Em primeiro lugar destacamos a realidade vigente, na qual
vemos um crescente índice de suicídios, homicídios, etnocídios, massacres e
muitos outros tipos de violência geralmente ligadas ao narcotráfico, à
mentalidade consumista e ao egoísmo; em seguindo, vemos que em não poucos casos
a dimensão religiosa da vida vem sendo manipulada e explorada por inúmeros
agentes empresariais e religiosos invertendo valores e princípios fundamentais
da vida e gerando diversos prejuízos à vida humana, tais como a alienação e inúmeros
outros problemas de ordem psíquica, física, biológica, familiar, comunitária e
social; em terceiro lugar, vemos emergir no mundo acadêmico e científico um
amplo leque de pesquisas e escritos sobre religiões, religiosidades e
espiritualidades; e, em quarto lugar, vemos o nascimento e o fortalecimento de
inúmeras experiências, movimentos e processos de dignificação e de defesa da
vida, de construção de uma sociedade solidária e justa, onde caibam todos; Tanto
para denunciar e refletir sobre a realidade dos dois primeiros enunciados como
para valorizar e promover a dos dois últimos enunciados faz-se não somente
necessário mas, também, de fundamental importância o Ensino Religioso nas
escolas.
Não se trata de catequizar, isso é responsabilidade de cada
tradição religiosa em prol da própria tradição e de seus fiéis. Também não se
trata de promover o proselitismo, isto é, a valorização e a ênfase em uma
tradição religiosa em detrimento das demais. Tampouco trata-se de entrar no
jogo do mercado e de diversos grandes meios de comunicação, oferecendo novas
“mercadorias” para os consumidores de produtos religiosos ou oferecendo
esperanças ilusórias aos que neles acreditam.

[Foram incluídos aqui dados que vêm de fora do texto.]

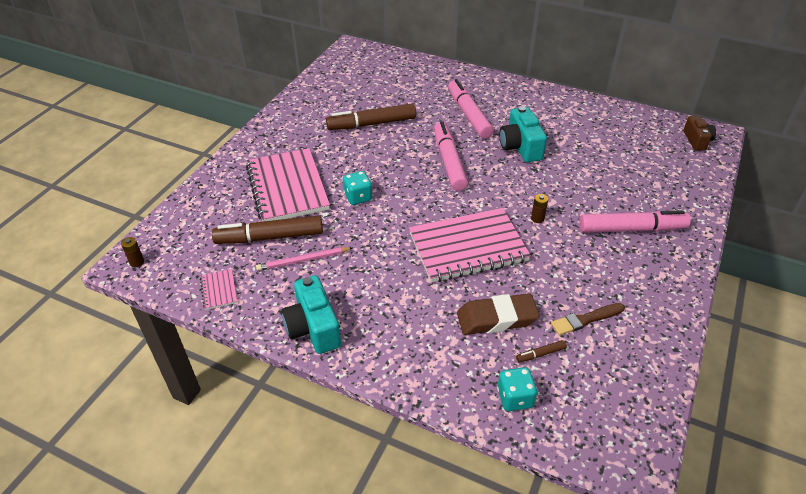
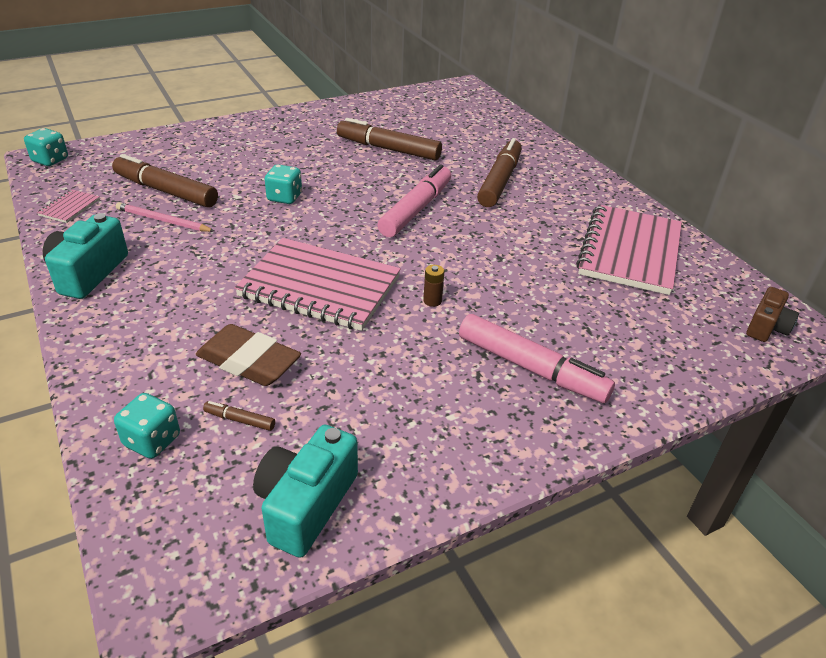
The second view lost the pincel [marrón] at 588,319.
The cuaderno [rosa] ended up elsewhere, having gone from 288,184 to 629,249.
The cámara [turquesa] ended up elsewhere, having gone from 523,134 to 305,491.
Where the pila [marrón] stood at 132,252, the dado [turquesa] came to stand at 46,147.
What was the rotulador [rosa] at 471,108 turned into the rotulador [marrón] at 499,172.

Com raras exceções, os grandes meios de comunicação estão
promovendo a dimensão religiosa da vida, todavia só estão promovendo a dimensão
religiosa e não a vida. Para promover a vida, seria necessário considerar de
maneira equilibrada todas as suas dimensões: o ser, o fazer, o conviver, o
aprender e, para todas essas dimensões, considerar e valorizar a sabedoria
acumulada pela humanidade, nas suas diferentes tradições culturais e
religiosas, acrescentando a isso a espiritualidade e a mística, que se
expressam de maneira mais autêntica e original em rituais e celebrações
religiosas e comunitárias. A religião do indivíduo é uma idolatria, uma farsa
do sistema neoliberal, uma falsificação do verdadeiro sentido e significado da
religião, que é fundamentalmente comunitária e libertadora. A religião do
indivíduo acaba por ser competitiva, egocêntrica e excludente. Procura uma
felicidade individual que jamais a encontrará, porque a procura em um deus que
a própria pessoa cria “à sua imagem e semelhança”. Quando a pessoa se faz
senhor e deus de si mesma, ela tende ao fracasso e ao desespero, por dos
motivos: porque a esperança é algo que transcende a realidade humana e social
vigentes e, porque a condição humana comporta ambiguidades e contradições. Logo
tornar deus de si mesmo a um mundo humano pleno de contradições significa
caminhar para o abismo e para a morte.
O rápido desenvolvimento das comunicações deu mais
visibilidade às religiões, despertou maior interesse na população em
conhecê-las e, quem sabe, em aprender com elas a bem viver, neste mundo
excludente e violento. Não é papel da escola fortalecer os laços comunitários
de pessoas que possuem uma mesma identidade religiosa, mas é obrigação da
escola socializar os conhecimentos culturais e religiosos acumulados
historicamente pela humanidade. Se a escola é incapaz de cumprir essa sua
função primordial, ela estará fadada ao fracasso e outras instituições haverão
de substitui-la, pois ela se tornará inútil e desnecessária.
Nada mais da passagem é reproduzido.